O diretor alemão Faith Akin é desses diretores que prezam por histórias mirabolantes ("Soul Kitchen", 2009; "Em pedaços", 2017; e "O bar luva dourada", 2019), algumas delas até esbarram na realidade, como é o caso de "Rheingold", que narra a história do rapper de sucesso, Xatar, em seu percurso atravessado por idas e vindas, inclusive pelo mundo do crime. Faith conta essa história como se fosse a gravação de um videoclipe, com imagens fortes do mundo do crime, mas também enaltecendo a riqueza que envolve tanto o meio musical quanto o do crime. O título Rheingold é inspirado na ópera "Das Rheingold" (O ouro do Reno) de Richard Wagner, que trata da ambição do homem pelo ouro, o poder e a riqueza que ele traz. Faith remete diretamente à opera wagneriana justamente na cena subaquática final que remete às donzelas do Reno, cena plasticamente muito bonita, na qual o diretor faz uso de drones e câmeras GoPro.           


Um dos motes do filme de Faith Akin é a participação de Xatar em um roubo milionário de uma grande quantidade de ouro. O filme em si é tratado por Akin ora como um drama ora como uma grande aventura embalada pelo ritmo do hip hop. A câmera em "Rheingold" torna-se protagonista e se coloca sempre em pleno movimento, parece querer invadir a cena para dominá-la.

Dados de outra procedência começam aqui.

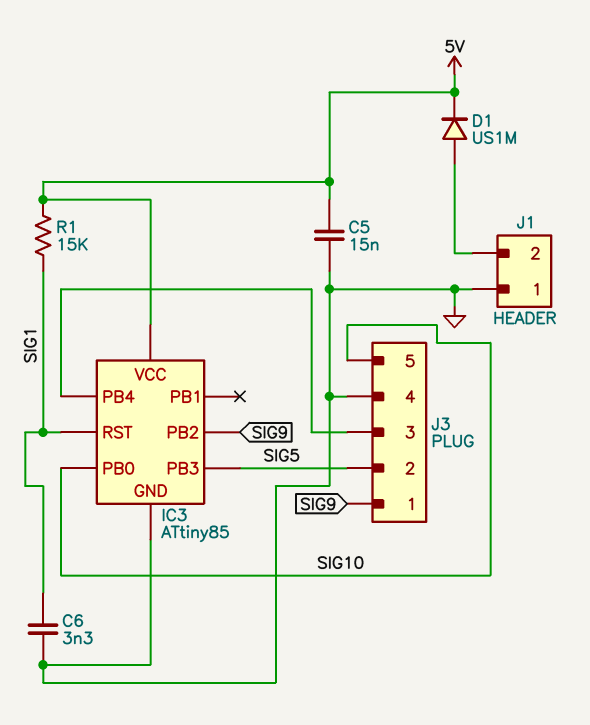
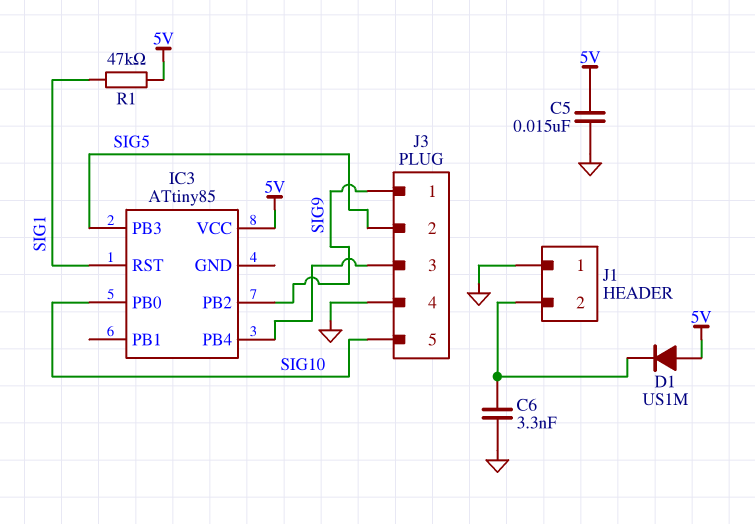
C6: 3.3nF (GND, SIG1) -> 3.3nF (GND, J1/2)
D1: diode US1M (A J1/2, K 5V) -> diode US1M (A 5V, K J1/2)
IC3 pin GND: GND -> none
R1: 15k (5V, SIG1) -> 47k (5V, SIG1)

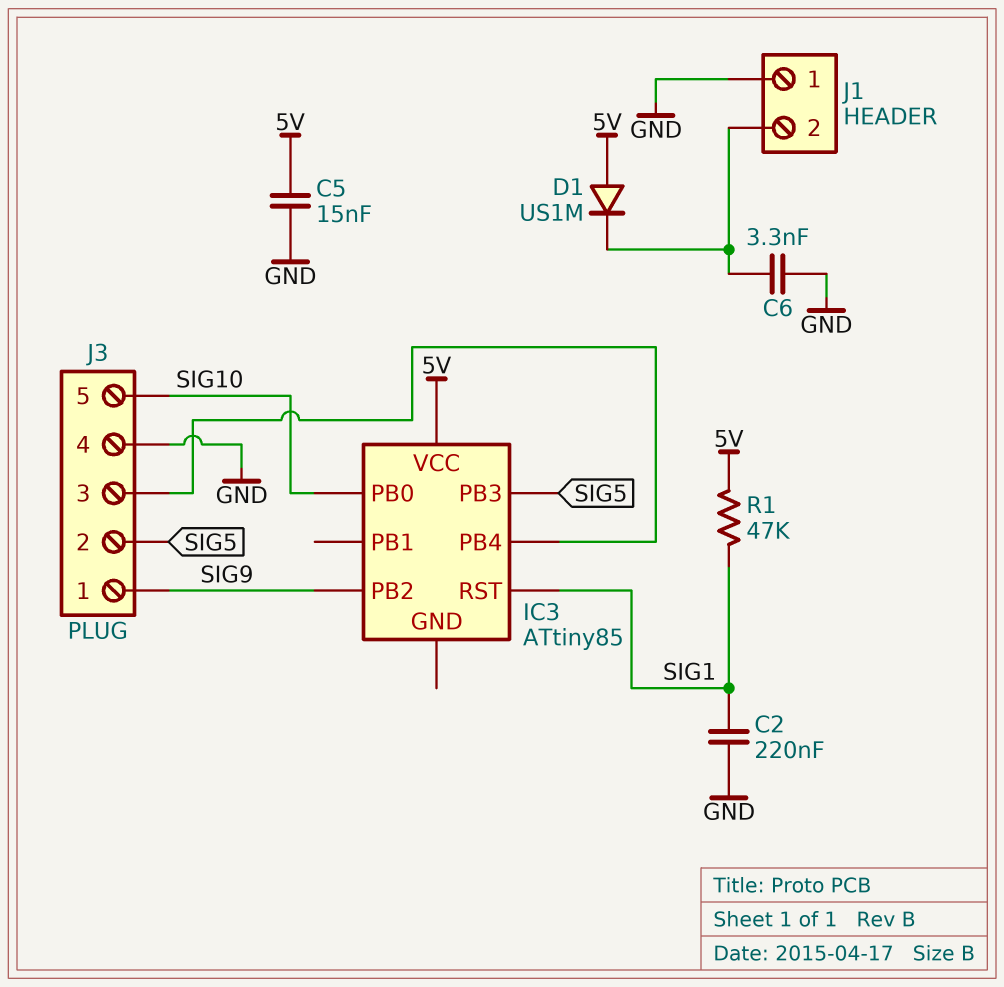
C2: none -> 220nF (GND, SIG1)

A câmera demonstra o quanto Faith Akin se deixou levar pelo seu objeto de estudo e por uma narração específica, por isso os enquadramentos possuem uma dinâmica, eles são feitos e refeitos no próprio ato da filmagem, na maioria das vezes com a câmera na mão.    

Há uma sedução explícita de Faith Akin pelo protagonista, mas também por determinados tipos de filmes. Pode-se dizer que na maior parte de "Rheingold", Faith Akin habilmente costura uma obra que bebe de uma fonte bem conhecida pelos cinéfilos: os filmes de gangues e o diretor explora com toda competência possível os manejos dessas histórias embasadas pela violência e pelo sentimento de fidelidade canina, elementos que melhor garantem alguma chance de sobrevivência dentro desse bizarro e cruel "métier". O filme viaja por diversos tempos e países, bem ao gosto daqueles filmes de espionagem, em que os personagens mudam de país como se muda de roupa, embora Faith Akin sempre comunique em letras garrafais tais mudanças de tempo e lugar.   

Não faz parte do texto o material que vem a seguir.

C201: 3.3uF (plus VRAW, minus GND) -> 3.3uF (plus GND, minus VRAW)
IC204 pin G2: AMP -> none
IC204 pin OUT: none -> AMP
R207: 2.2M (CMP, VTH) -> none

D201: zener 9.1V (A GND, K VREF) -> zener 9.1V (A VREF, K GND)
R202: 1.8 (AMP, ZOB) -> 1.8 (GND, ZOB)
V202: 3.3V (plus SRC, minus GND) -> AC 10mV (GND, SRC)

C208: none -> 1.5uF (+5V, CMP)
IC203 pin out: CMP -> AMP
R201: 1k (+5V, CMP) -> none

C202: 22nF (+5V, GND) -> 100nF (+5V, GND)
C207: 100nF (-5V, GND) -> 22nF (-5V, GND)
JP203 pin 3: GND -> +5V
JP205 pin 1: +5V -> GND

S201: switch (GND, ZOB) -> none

Mas separemos um importante detalhe. Giwar Rajabi é o menino e depois homem cuja trama está assentada, e Xatar, o seu nome artístico como rapper. Evidente que ambos são a mesma pessoa, embora Xatar marque uma cisão na vida de Giwar e essa mudança se dá pela irradiação da música na vida do protagonista. Creio que Faith Akin sabe muito bem dividir essa história, mesmo sabedor que uma está profundamente ligado a outra. Esta é uma história de risco para o diretor? Com certeza, pois é imenso o desafio de se contar uma história como esta e cair nas garras sedutoras de um menino que enfrentou de tudo desde cedo até atingir o sucesso e a riqueza. Mas o quanto desse sucesso tem a mancha do sangue alheio? Faith mostra o quanto de sangue está manchado cada pedacinho de ouro de Xatar. Mas confesso que a cena final não esconda um certo olhar generoso à trajetória de Xatar, mesmo que alguma ambiguidade escorra pelas bordas da narrativa. 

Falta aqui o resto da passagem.